Back to “the other guys”…..they explained they seriously were precutting all of the pieces, placing labels on them and spray painting ends of boards. I happened to notice the pricing of the precut buildings, was pushing the price I would expect to see fully constructed buildings at. One thing which they could not explain to my satisfaction was – what happens if a post is set wrong by even ½ of an inch?
I recently visiting their website, and can’t find the pre-cut DIY Pole Building Kit packages offered any more….interesting.
Frequently potential clients will ask me, with concern in the voices, how much cutting IS going to be involved in constructing their own new Hansen Buildings’ pole building?
This is a very broad question, as the amount of cutting required will depend upon the complexity and features of the building. Construct a building with all columns at 2’ multiples on center and overall lengths and widths being multiples of 3 and cutting is reduced. Pick odd dimensions and column spacings, with lots of door and window openings, expect to cut more.
So what does have to be cut?
After the wall columns are set and the trusses are in place, any column portion which extends above the plane of the roof will need to be trimmed off with a saw.
Most buildings utilize prefabricated roof trusses, no cutting required with them. On buildings with side sheds or wings, rafters will need to be cut.
Assuming columns along the length of the building are set to even spacings, a circular saw makes quick work of cutting off the thickness of a pair of trusses from the overall length of the board.
Wall girts will need to be cut to length to fit between columns and a lot of blocks to support the ends of the girts need to be cut – however they are all cut to equal lengths, so it goes quick and is fairly mindless.
When all of the wood members are cut or trimmed, the scrap materials for even a good sized building probably won’t cover an area the size of a card table.

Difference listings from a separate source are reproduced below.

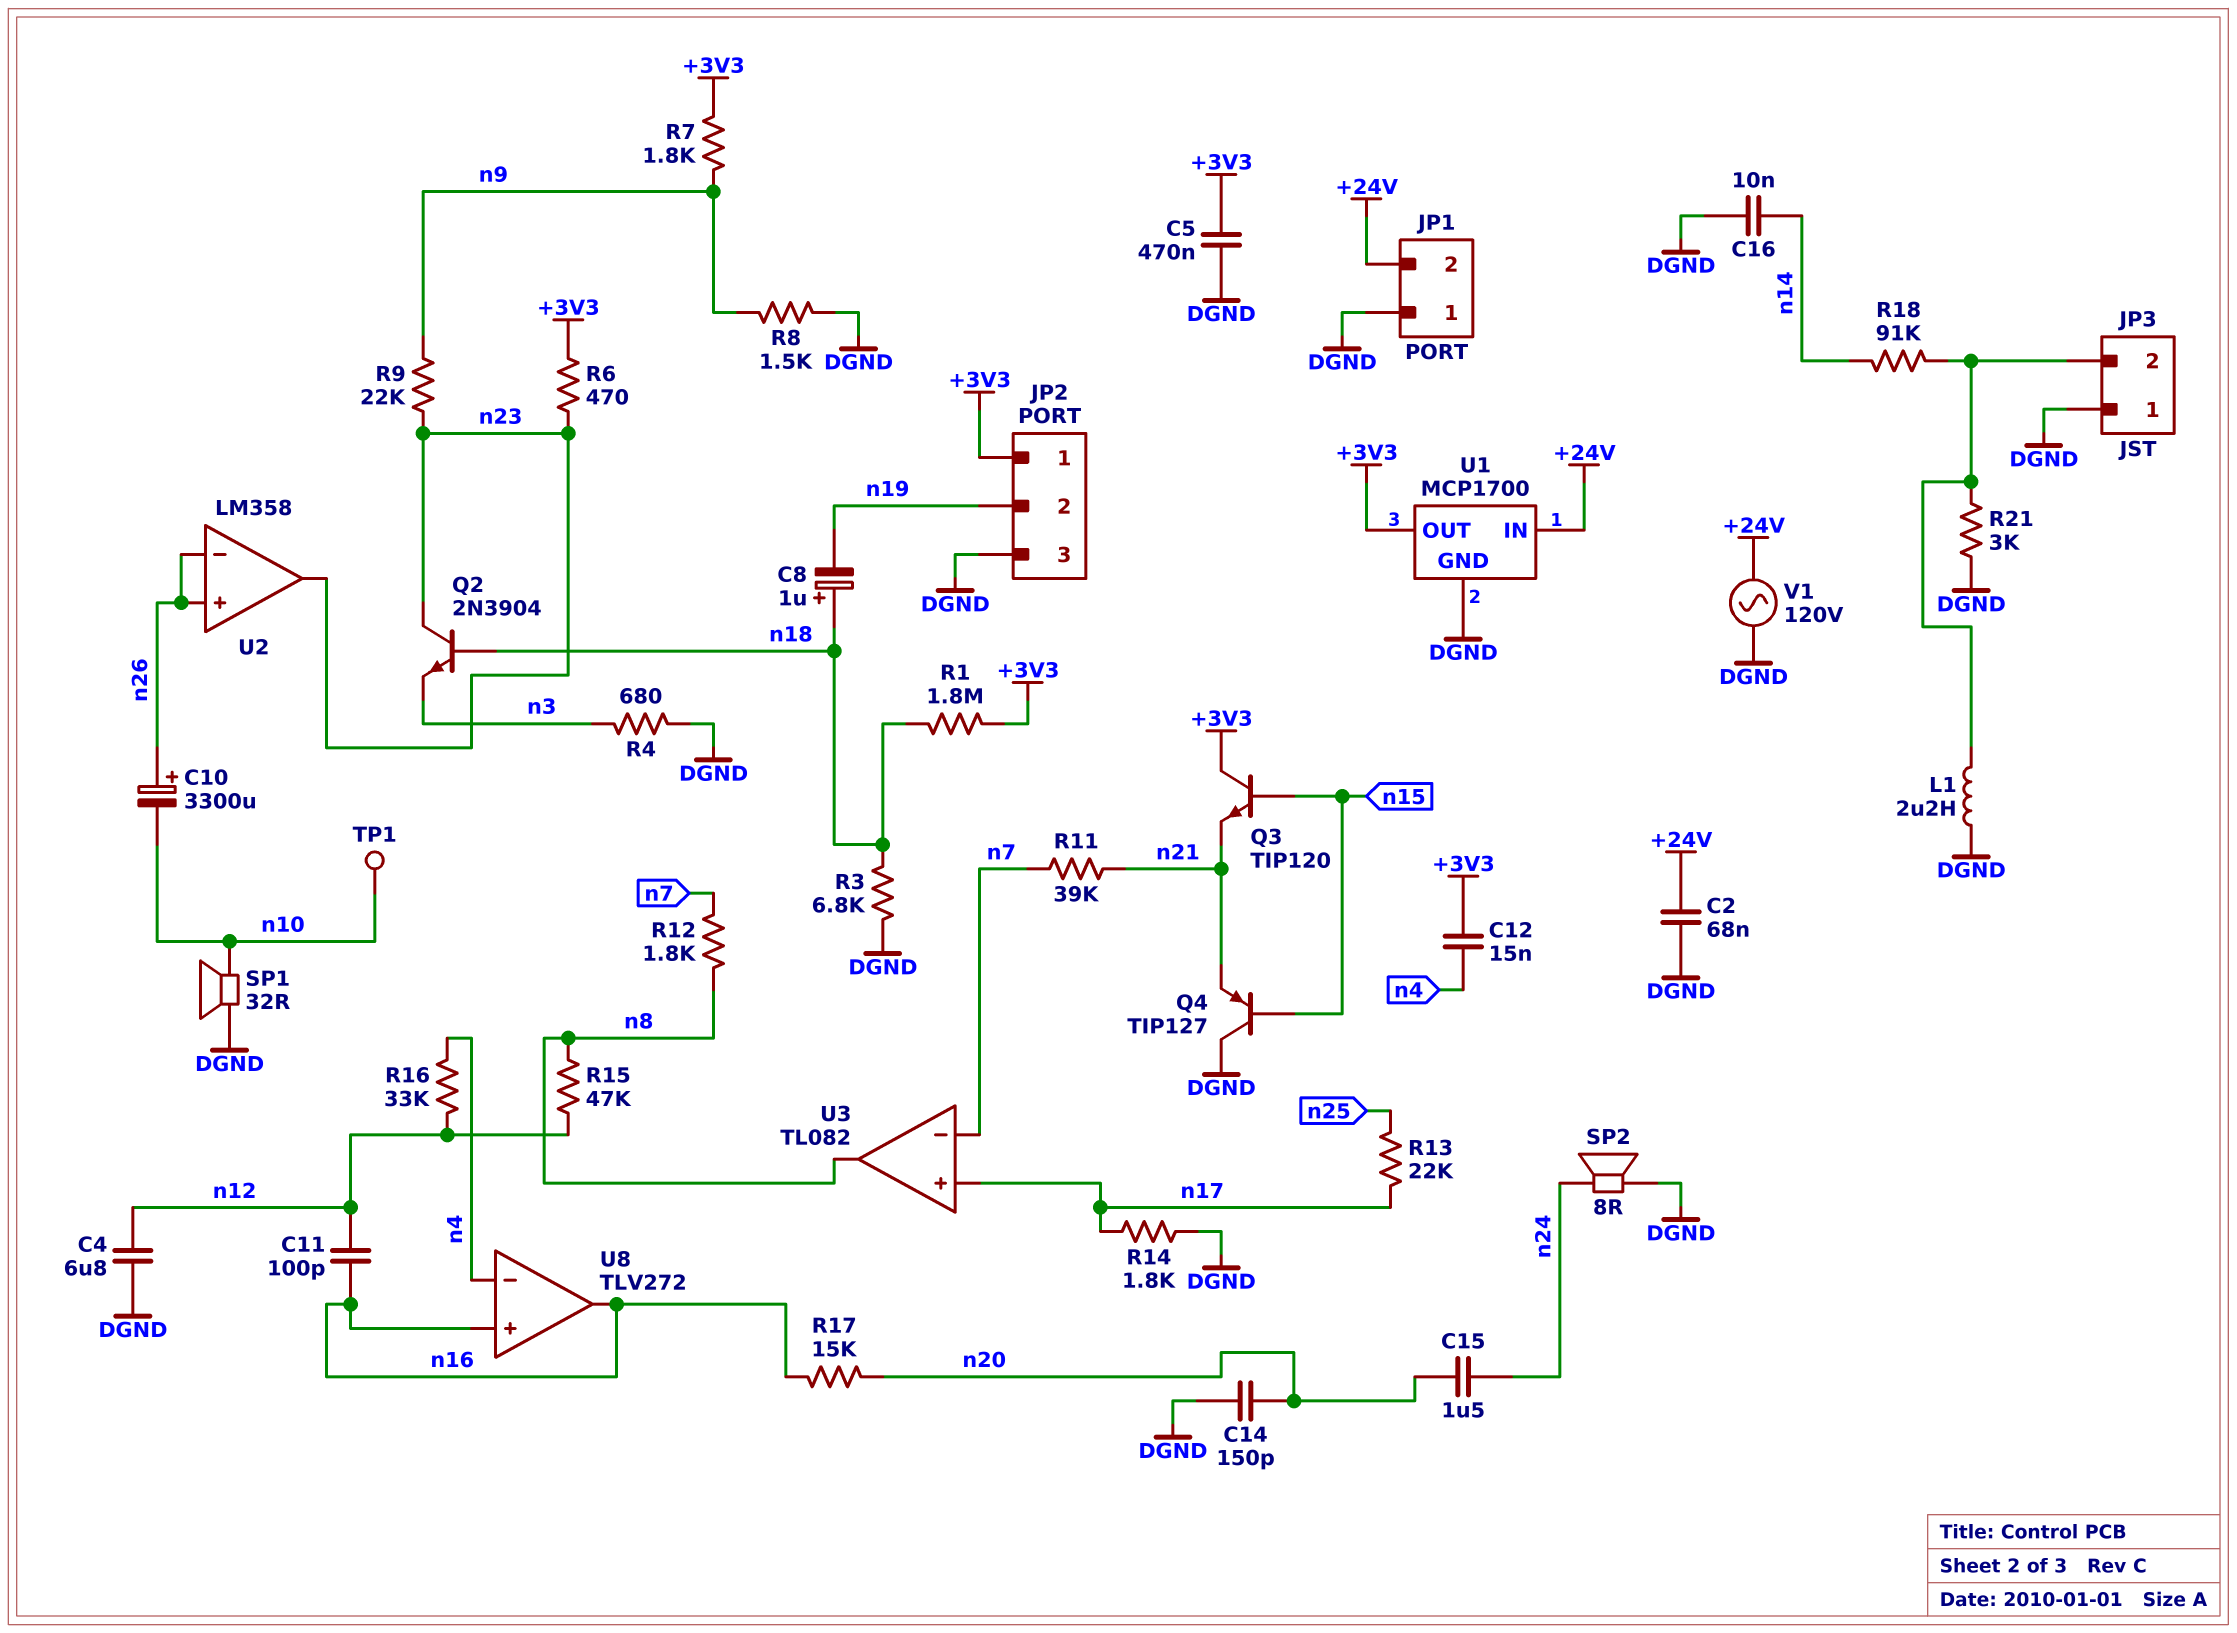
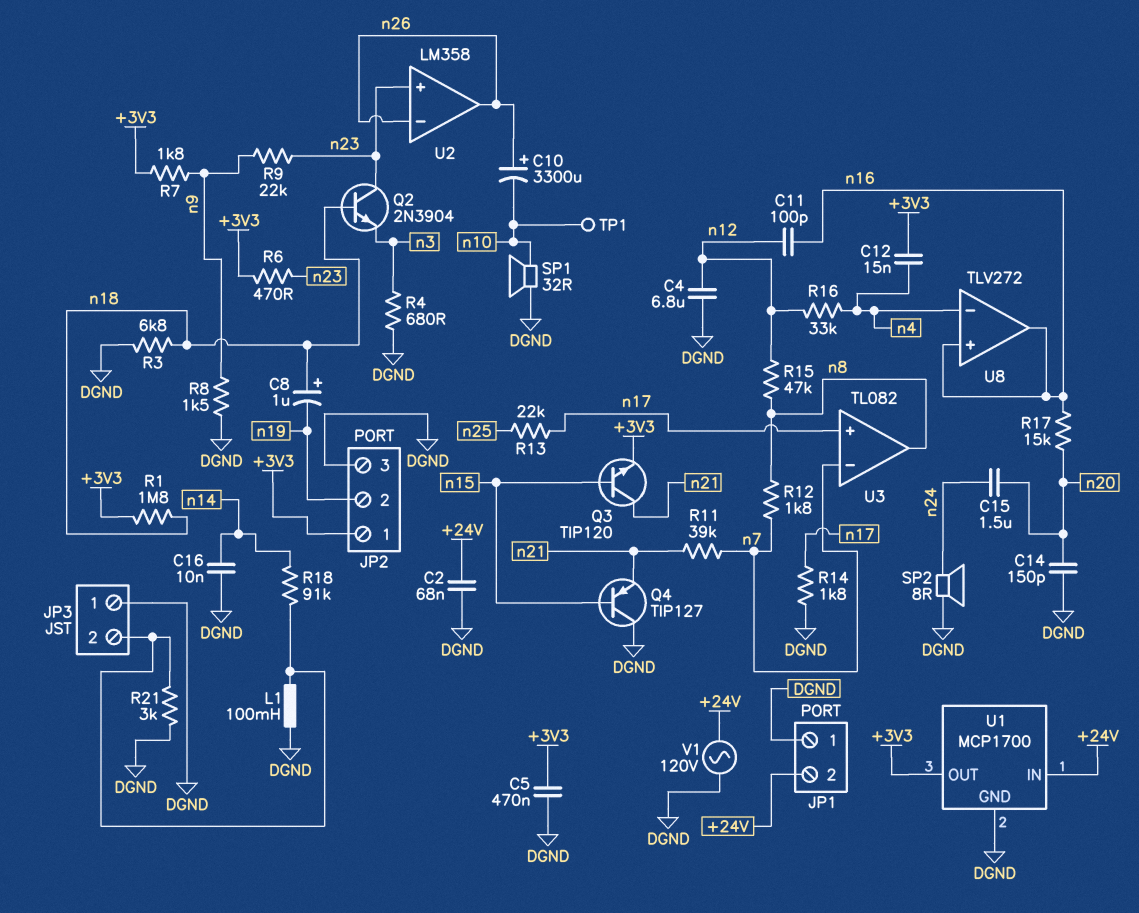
L1: 2.2uH (DGND, JP3/2) -> 100mH (DGND, JP3/2)
Q3: NPN TIP120 (B n15, C +3V3, E n21) -> NPN TIP120 (B n15, C n21, E +3V3)
U2 pin in+: n26 -> n23
U2 pin out: n23 -> n26

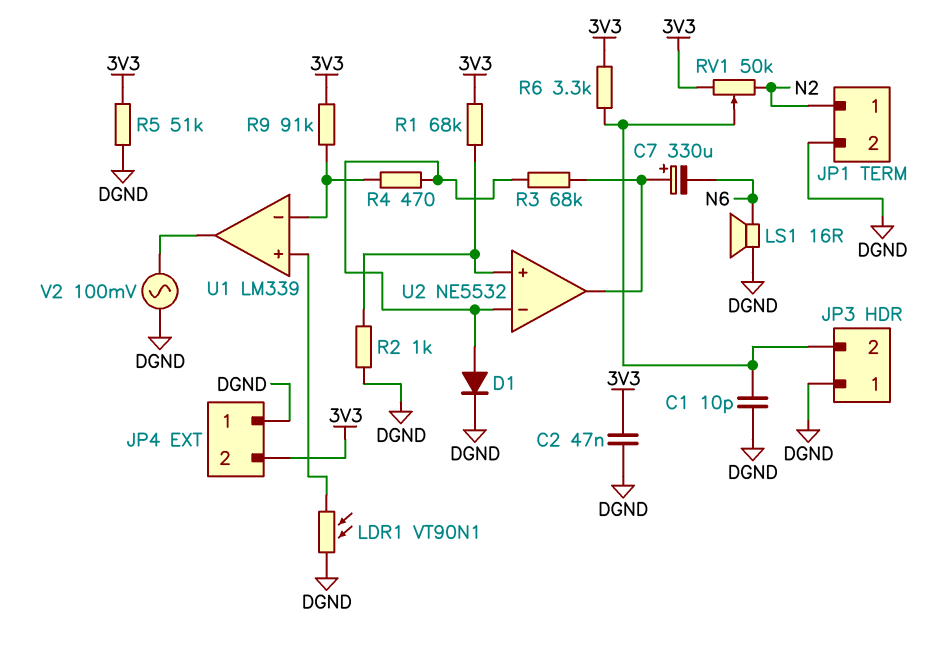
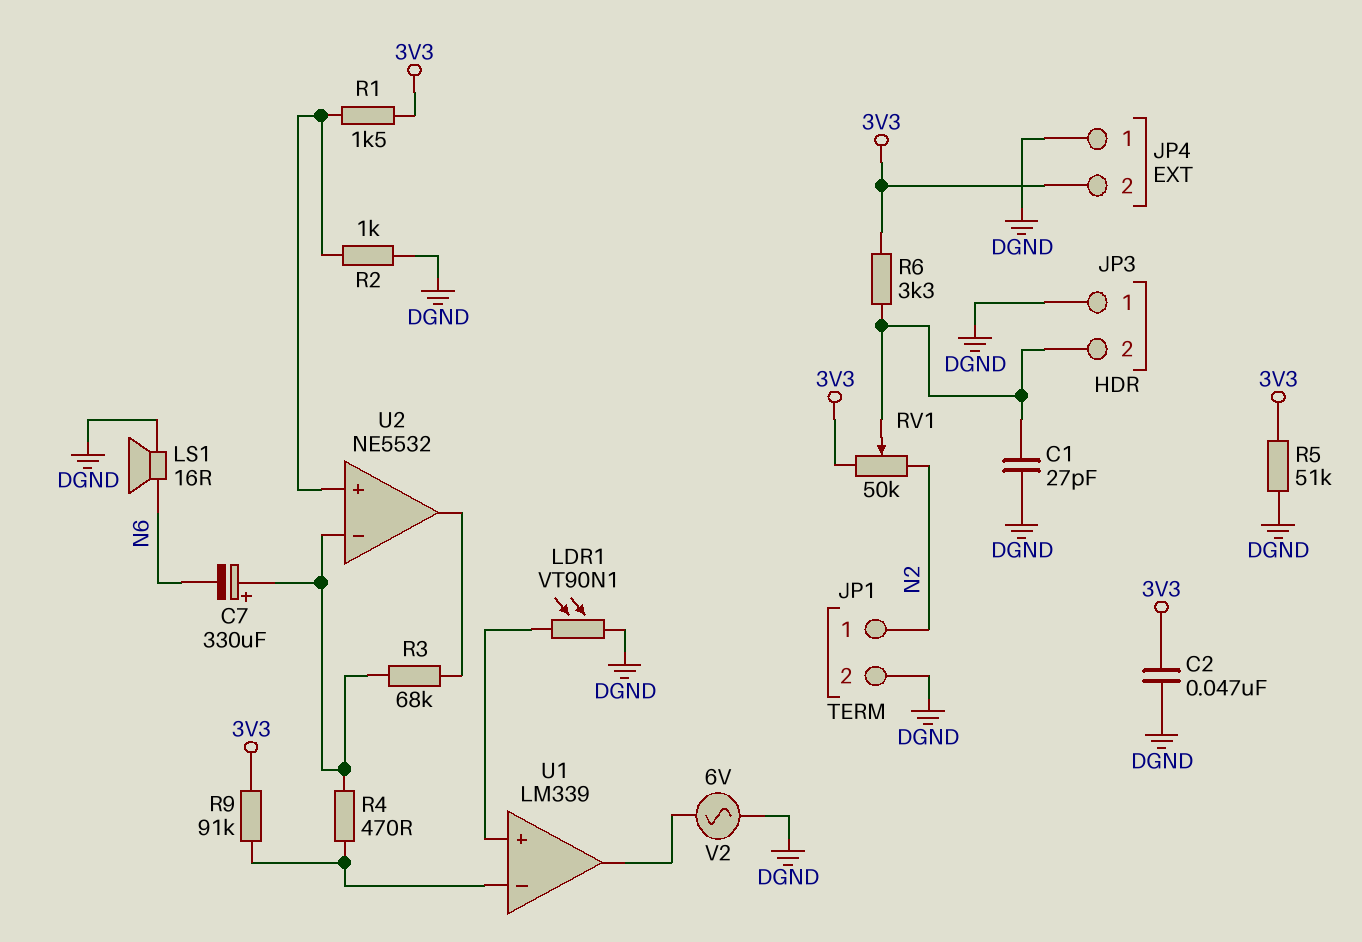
C1: 10pF (DGND, JP3/2) -> 27pF (DGND, JP3/2)
C7: 330uF (plus U2/out, minus N6) -> 330uF (plus U2/in-, minus N6)
D1: diode (A U2/in-, K DGND) -> none
R1: 68k (3V3, U2/in+) -> 1.5k (3V3, U2/in+)
V2: AC 100mV (DGND, U1/out) -> AC 6V (DGND, U1/out)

For those of you who are too young to remember card tables – they were not that large!
In most cases, all of the roof and wall steel is shipped precut to length. On peaked ends of buildings, the angle of the roof slope needs to be cut on the top edge. Other places steel will need to be cut are around door and window openings. Keep in mind, anywhere a field cut needs to be done on the steel, a piece of trim has been provided which will cover the cut edge. These cuts do not have to be perfect, just fairly close to the right size.
The DIY pole building kit concept itself was designed for a minimum of waste and the ability for people with limited skills and equipment to be able to successfully construct their own buildings. These precepts have not changed over the decades.
I’ve had geriatrics approaching 80 years, fathers and their daughters, and even women only successfully construct their own beautiful pole buildings. When the job was done, none of them ever complained about how many pieces they had to cut. Instead they all universally take pride in the jobs they have done and the beautiful buildings they have completed!